Да нет, глупости все это. Жаклин еще носить и носить траур и по мужу, и по отцу. Желающим прикарманить наследство Короля Королей придется обождать. И все же ночью что-то произошло. Кто-то умер. Обен? Евгений? Кардинал стар, как мир, да и граф немолод... Нет, тогда бы ему почудилось что-то другое. Наверное, все дело в разлуке с Сезаром, который сейчас уже в Лиарэ. Он привык, что друг рядом, а теперь придется год, если не больше, обходиться без него. Сандер понимал, что война с Ифраной неизбежна и что удобнее всего нанести двойной удар из Оргонды и Арции. Отъезд виконта Малве был необходим, и все-таки без Сезара было плохо.
Александр с детства привык лечить дурное настроение шпагой или скачкой и, выехав из Урба, послал иноходца в галоп. Он любил чувствовать под собой конскую спину, любил цокот копыт и ветер в лицо. Верхом Александр давал фору любому рыцарю, и знал это. Если Реви хочет ехать медленно – пусть его...

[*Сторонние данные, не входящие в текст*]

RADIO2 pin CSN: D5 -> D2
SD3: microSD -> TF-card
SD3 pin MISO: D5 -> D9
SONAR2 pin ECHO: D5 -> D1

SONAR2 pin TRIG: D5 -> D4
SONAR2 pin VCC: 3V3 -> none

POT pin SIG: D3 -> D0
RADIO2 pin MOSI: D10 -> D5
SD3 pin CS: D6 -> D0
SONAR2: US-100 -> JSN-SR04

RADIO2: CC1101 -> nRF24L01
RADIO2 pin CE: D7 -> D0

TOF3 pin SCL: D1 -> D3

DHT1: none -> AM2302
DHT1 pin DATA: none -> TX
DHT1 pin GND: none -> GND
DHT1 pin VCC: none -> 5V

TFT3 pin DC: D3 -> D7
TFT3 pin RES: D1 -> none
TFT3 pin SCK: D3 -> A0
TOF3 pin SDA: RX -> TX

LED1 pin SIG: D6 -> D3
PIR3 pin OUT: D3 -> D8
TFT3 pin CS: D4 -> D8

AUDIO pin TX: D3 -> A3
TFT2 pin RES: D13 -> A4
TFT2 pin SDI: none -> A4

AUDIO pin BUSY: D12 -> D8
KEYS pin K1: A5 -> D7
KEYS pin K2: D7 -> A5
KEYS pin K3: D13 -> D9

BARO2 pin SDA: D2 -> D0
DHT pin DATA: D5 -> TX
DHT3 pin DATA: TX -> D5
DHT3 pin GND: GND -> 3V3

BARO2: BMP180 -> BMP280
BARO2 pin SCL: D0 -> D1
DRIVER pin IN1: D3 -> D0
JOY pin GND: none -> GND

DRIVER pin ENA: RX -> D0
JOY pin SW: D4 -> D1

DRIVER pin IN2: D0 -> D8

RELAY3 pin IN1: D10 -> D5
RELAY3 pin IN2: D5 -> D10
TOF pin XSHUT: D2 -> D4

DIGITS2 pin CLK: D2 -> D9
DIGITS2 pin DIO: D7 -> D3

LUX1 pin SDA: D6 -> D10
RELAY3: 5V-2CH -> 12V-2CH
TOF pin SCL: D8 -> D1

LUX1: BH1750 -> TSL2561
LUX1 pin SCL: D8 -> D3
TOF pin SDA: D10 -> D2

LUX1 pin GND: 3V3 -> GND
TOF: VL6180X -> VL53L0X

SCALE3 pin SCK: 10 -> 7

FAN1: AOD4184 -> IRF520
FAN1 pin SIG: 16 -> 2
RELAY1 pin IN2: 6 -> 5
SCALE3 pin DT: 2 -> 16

День выдался хороший, и настроение герцога мало-помалу улучшилось. Сандер оставил «пуделя» позади, от души наслаждаясь конским бегом, солнцем, ветром, облаками. «Волчата» с удовольствием следовали за своим предводителем, они быстро миновали Овсяную тропу и выехали на Морскую дорогу. У развилки их ждали двое. Именно ждали. Юноша и девушка молча стояли посреди дороги. Он впереди, она чуть сзади. При виде кавалькады незнакомец положил шпагу на землю и встал на одно колено, однако головы не опустил, дерзко глядя в лицо приближающемуся всаднику. Девушка присела в реверансе. Александр придержал коня, рассматривая странную пару. Одежда, внешность, манеры выдавали в обоих южан, и, безусловно, благородного происхождения. Парню было года двадцать три, стройный, высокий, со смуглым нервным лицом, отчего-то казавшимся смутно знакомым. Девушка была явно младше брата, а с ней, безусловно, был ее брат: родовое сходство прямо-таки било в глаза. И если мужчина был красив, то женщина была прекрасна. Скорее полная, чем худая, с матовой кожей и роскошными черными волосами, затянутыми на затылке странным тяжелым узлом, она молчала, только огромные глаза с надеждой и страхом смотрели на герцога.